Después, dice a Juan:

– “Ahí tienes a tu Madre”.

Jesús, en ese momento, hace a María madre no de un solo hombre, Juan, sino de todos los creyentes. En el momento en que va a morir, el Hijo de Dios enraiza la fe de los creyentes en relaciones nuevas entre Él y nosotros por medio de ese hermano adoptivo en el que Juan se convierte de repente…

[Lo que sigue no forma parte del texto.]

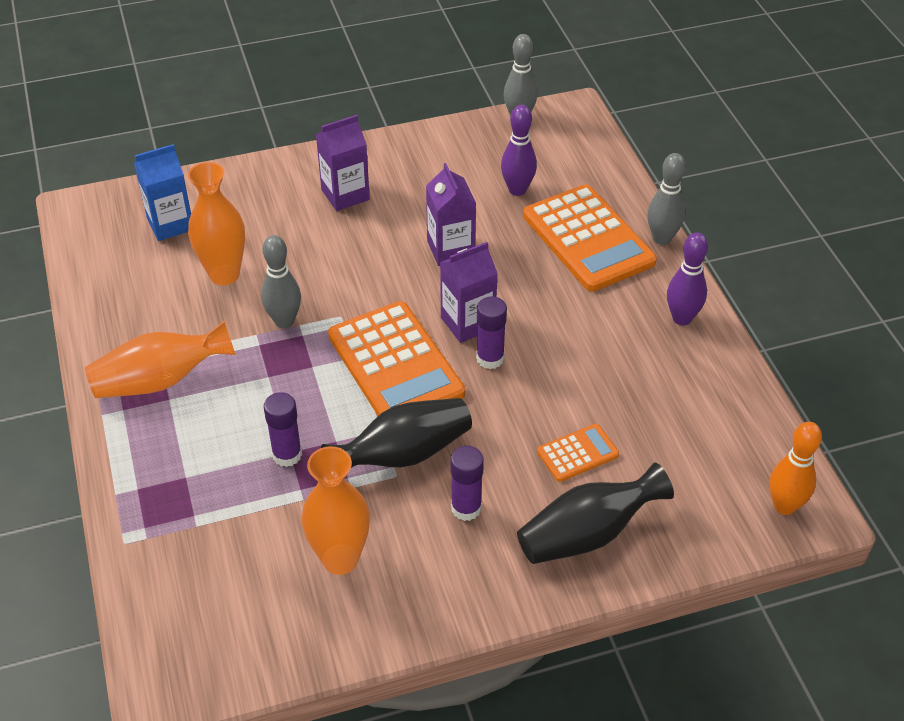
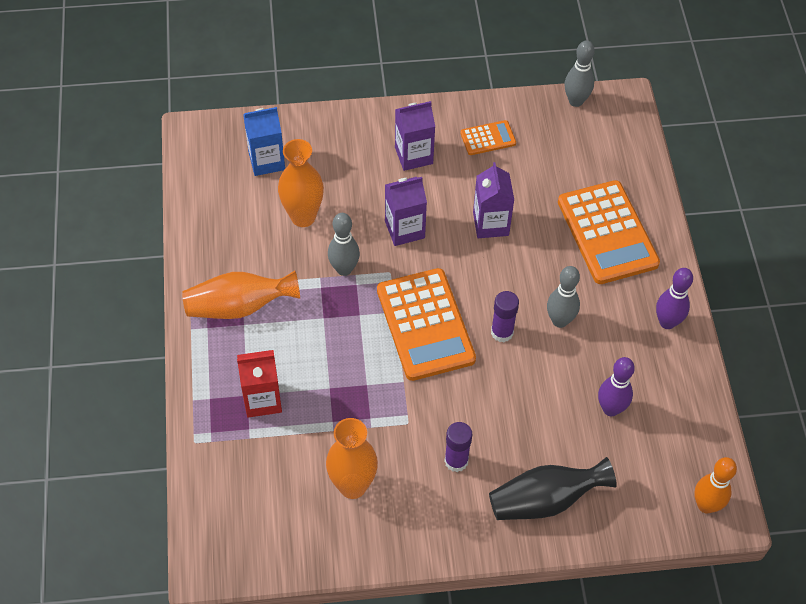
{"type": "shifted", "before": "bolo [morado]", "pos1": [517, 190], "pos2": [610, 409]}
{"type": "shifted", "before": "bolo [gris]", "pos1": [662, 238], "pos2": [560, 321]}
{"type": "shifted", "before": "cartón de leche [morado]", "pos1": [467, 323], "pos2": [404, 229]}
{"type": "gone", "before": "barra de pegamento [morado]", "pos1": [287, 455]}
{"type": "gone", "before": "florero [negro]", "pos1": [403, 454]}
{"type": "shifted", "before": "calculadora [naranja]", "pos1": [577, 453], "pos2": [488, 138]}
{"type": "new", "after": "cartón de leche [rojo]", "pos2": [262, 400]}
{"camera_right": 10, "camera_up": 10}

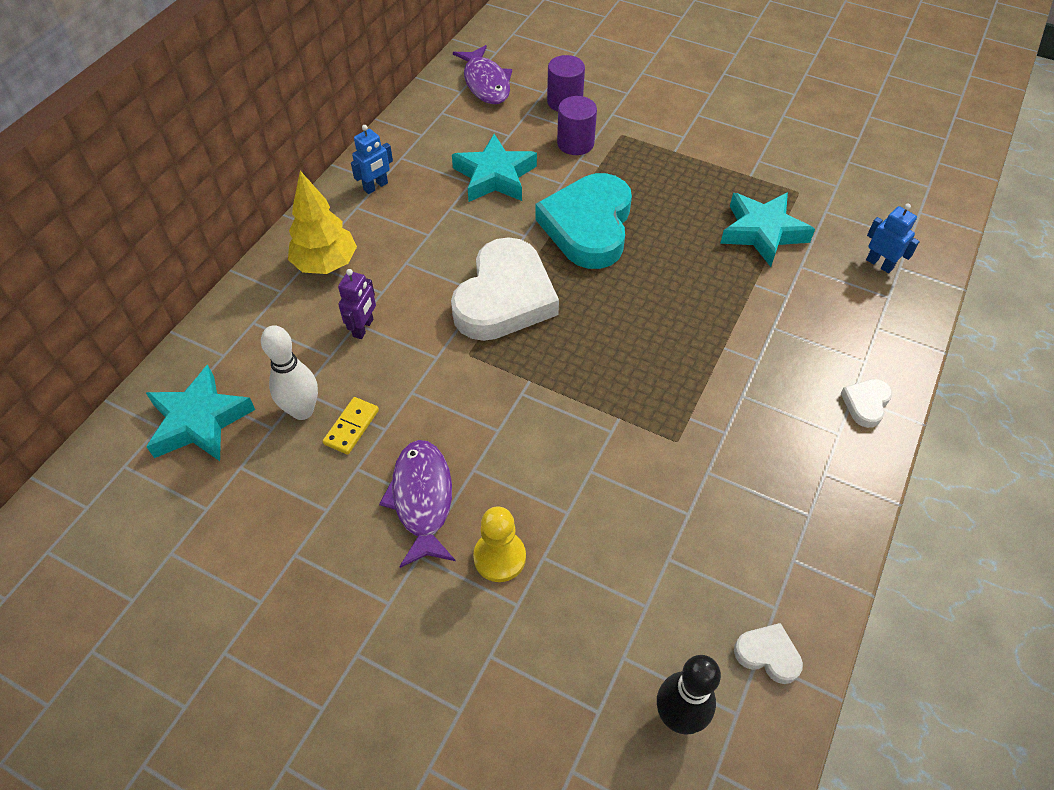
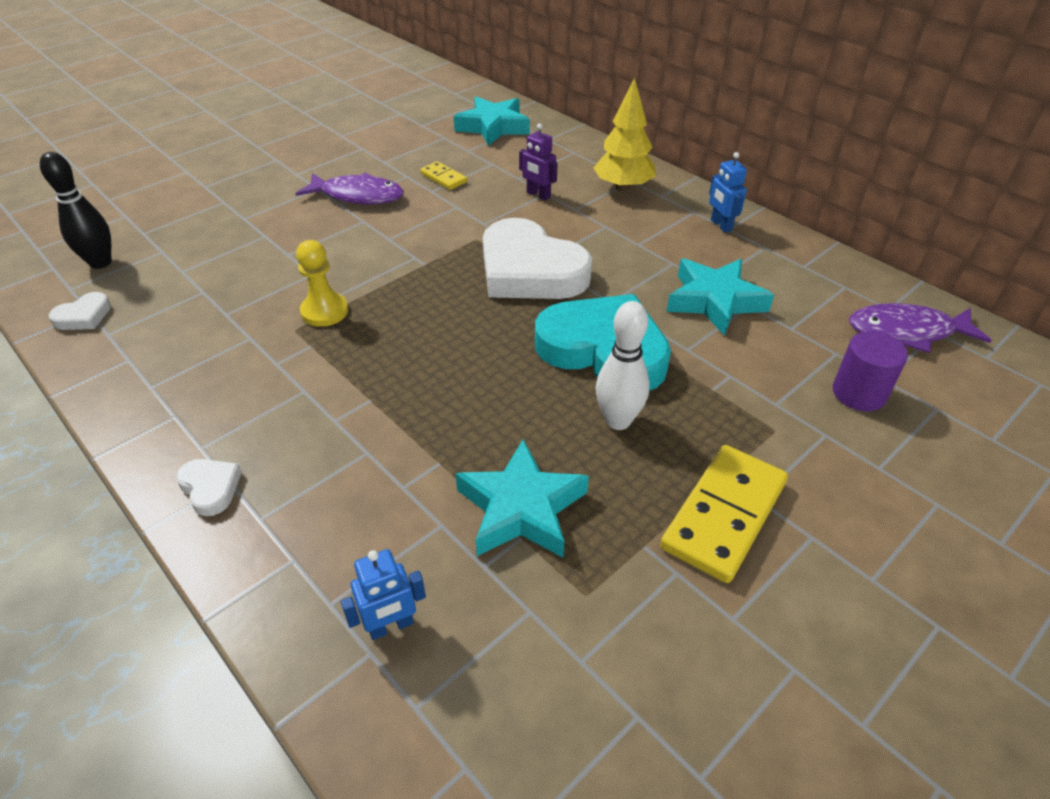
{"type": "gone", "before": "cilindro [morado]", "pos1": [575, 143]}
{"type": "shifted", "before": "bolo [blanco]", "pos1": [302, 411], "pos2": [618, 420]}
{"type": "shifted", "before": "peón [amarillo]", "pos1": [499, 557], "pos2": [324, 311]}
{"type": "new", "after": "ficha de dominó [amarillo]", "pos2": [724, 515]}
{"camera_right": 110, "camera_up": -10}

Ese “ahí está tu madre” no fueron solamente unas de las últimas palabras de Jesús antes de entregar el último suspiro. Para Juan, se trata de una orden y la va a ejecutar al pie de la letra. Tenemos la prueba indiscutible en esta frase, escrita mucho después, en la que, hablando de él en tercera persona, concreta: “Y desde esa hora el discípulo la llevó a su casa”.

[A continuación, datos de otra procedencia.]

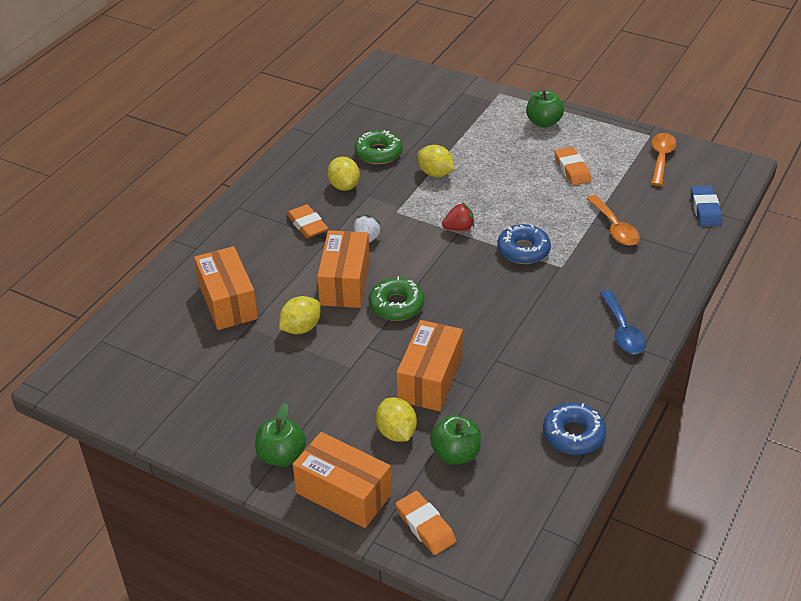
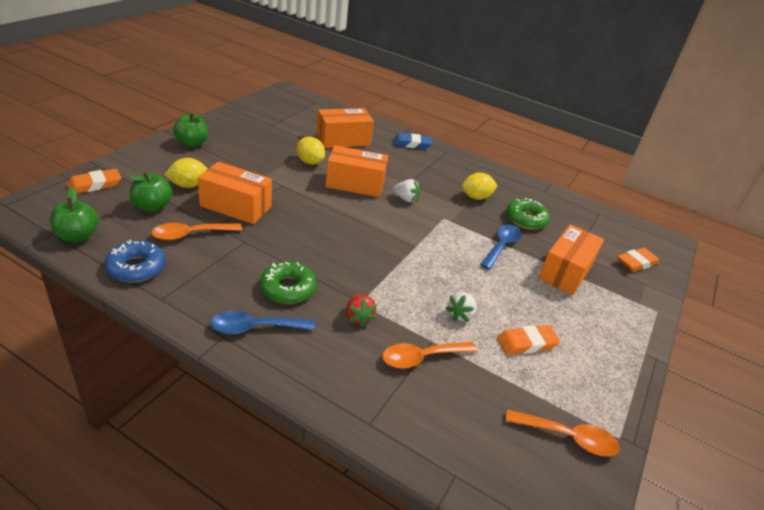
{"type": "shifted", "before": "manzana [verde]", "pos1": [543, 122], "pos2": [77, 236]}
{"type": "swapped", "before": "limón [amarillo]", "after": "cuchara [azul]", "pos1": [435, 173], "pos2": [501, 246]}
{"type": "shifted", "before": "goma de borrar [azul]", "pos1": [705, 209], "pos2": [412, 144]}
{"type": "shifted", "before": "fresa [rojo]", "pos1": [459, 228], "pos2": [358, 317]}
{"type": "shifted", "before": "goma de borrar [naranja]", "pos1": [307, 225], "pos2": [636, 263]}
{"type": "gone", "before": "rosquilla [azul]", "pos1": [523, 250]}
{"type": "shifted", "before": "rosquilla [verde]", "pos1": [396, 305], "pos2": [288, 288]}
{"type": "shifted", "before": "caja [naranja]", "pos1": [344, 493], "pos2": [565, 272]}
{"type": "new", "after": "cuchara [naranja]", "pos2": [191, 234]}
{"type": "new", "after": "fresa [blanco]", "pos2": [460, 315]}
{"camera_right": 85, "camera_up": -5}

Con sobrenatural intuición, San Josemaría escribió: “Estoy persuadido de que Juan, el Apóstol joven, permanece al lado de Cristo en la Cruz, porque la Madre lo arrastra: ¡tanto puede el Amor de Nuestra Señora!” (Forja 589).

Para poder permanecer al pie de nuestras cruces diarias –enfermedades, la muerte de nuestros seres queridos, la dureza del trabajo bien hecho, del estudio serio y constante, la resistencia ante un ambiente hostil y agresivo, el ayudar a los demás a acercarse a Cristo y a sus sacramentos aunque haya resistencias, la soledad, la pobreza, la incomprensión de los buenos, etc. – lo que hay que hacer es “dejarnos arrastrar” por María, cuidando con esmero nuestras diarias devociones marianas: el rezo del Santo Rosario (contemplando unos segundos cada misterio, que es lo esencial), el saludo a la nueva Madre que tenemos, con el Ángelus; el pedirle con humildad la virtud de la santa pureza todas la noches rezándole tres veces el Ave María; nuestro escapulario del Carmen, etc. Juan se llevó consigo, a su casa a María: nosotros podemos ir a visitarla a su casa de vez en cuando, a la Basílica de Guadalupe u a otra iglesia dedicada a ella, llevando a nuestros amigos a que se encuentren con Ella cara a cara y cambien sus vidas.

La tarde del viernes, después de la sepultura de Jesús, Juan tal vez llevó allí a la Virgen. Aquella tarde, una nueva vida empieza para el “discípulo amado”: una vida muy larga sin Cristo en la tierra, y, sin embargo, estrechamente unida a Cristo, por la presencia de María su madre.